München Sachsens Ministerpräsident Michael Kretschmer hat sich nach einem Treffen mit Siemens-Chef Joe Kaeser optimistisch zum Erhalt der von Schließung bedrohten Werke des Konzerns in Leipzig und Görlitz gezeigt. Es sei ein „sehr intensives Gespräch“ gewesen, sagte der CDU-Politiker am Mittwoch in München.

Die Frage, welche Siemens-Standorte eine Zukunftsperspektive haben, müsse „fair und gerecht“ beantwortet werden. „Wir wollen in diesen Wettbewerb eintreten. Wir sehen für Leipzig und Görlitz sehr gute Chancen.“

In dem Besuch Kaesers am Dienstag im Görlitzer Werk sehe er ein Signal, dass sich der Konzernchef „Sachargumenten nicht verschließen will“, sagte Kretschmer.

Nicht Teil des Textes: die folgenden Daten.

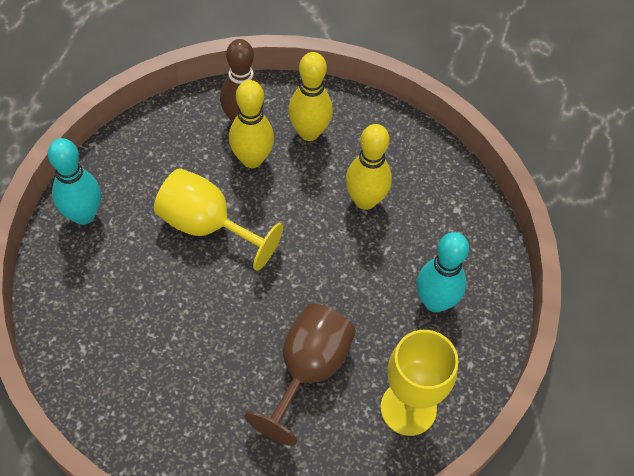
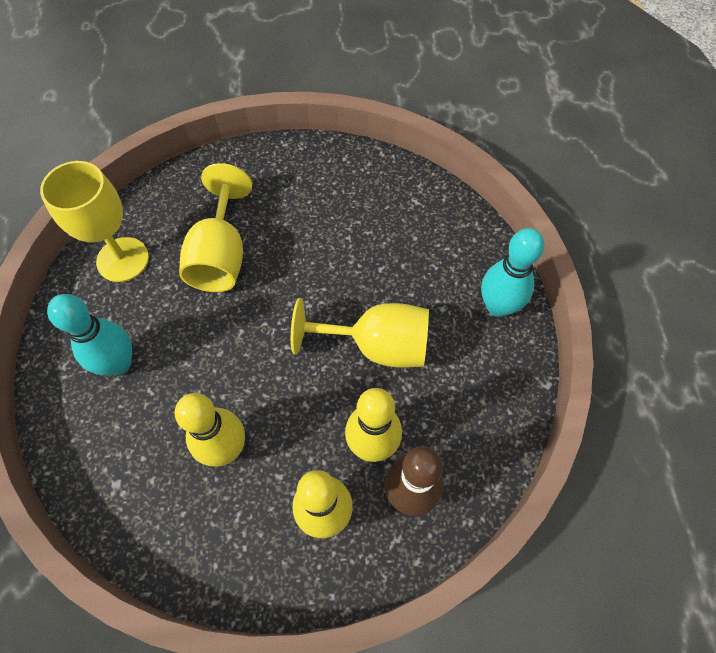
camera: 160 degrees right, 5 degrees up
(308, 370) = (221, 255): brown goblet -> yellow goblet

Auch dem Kampf der Betriebsräte und Gewerkschaften in Leipzig und Görlitz sei es zu verdanken, „dass wir in einem intensiven Gespräch mit dem Konzern sind“.

Die beiden Standorte in Görlitz und Leipzig gehören zur Kraftwerkssparte, in der Siemens weltweit Tausende Arbeitsplätze abbauen will.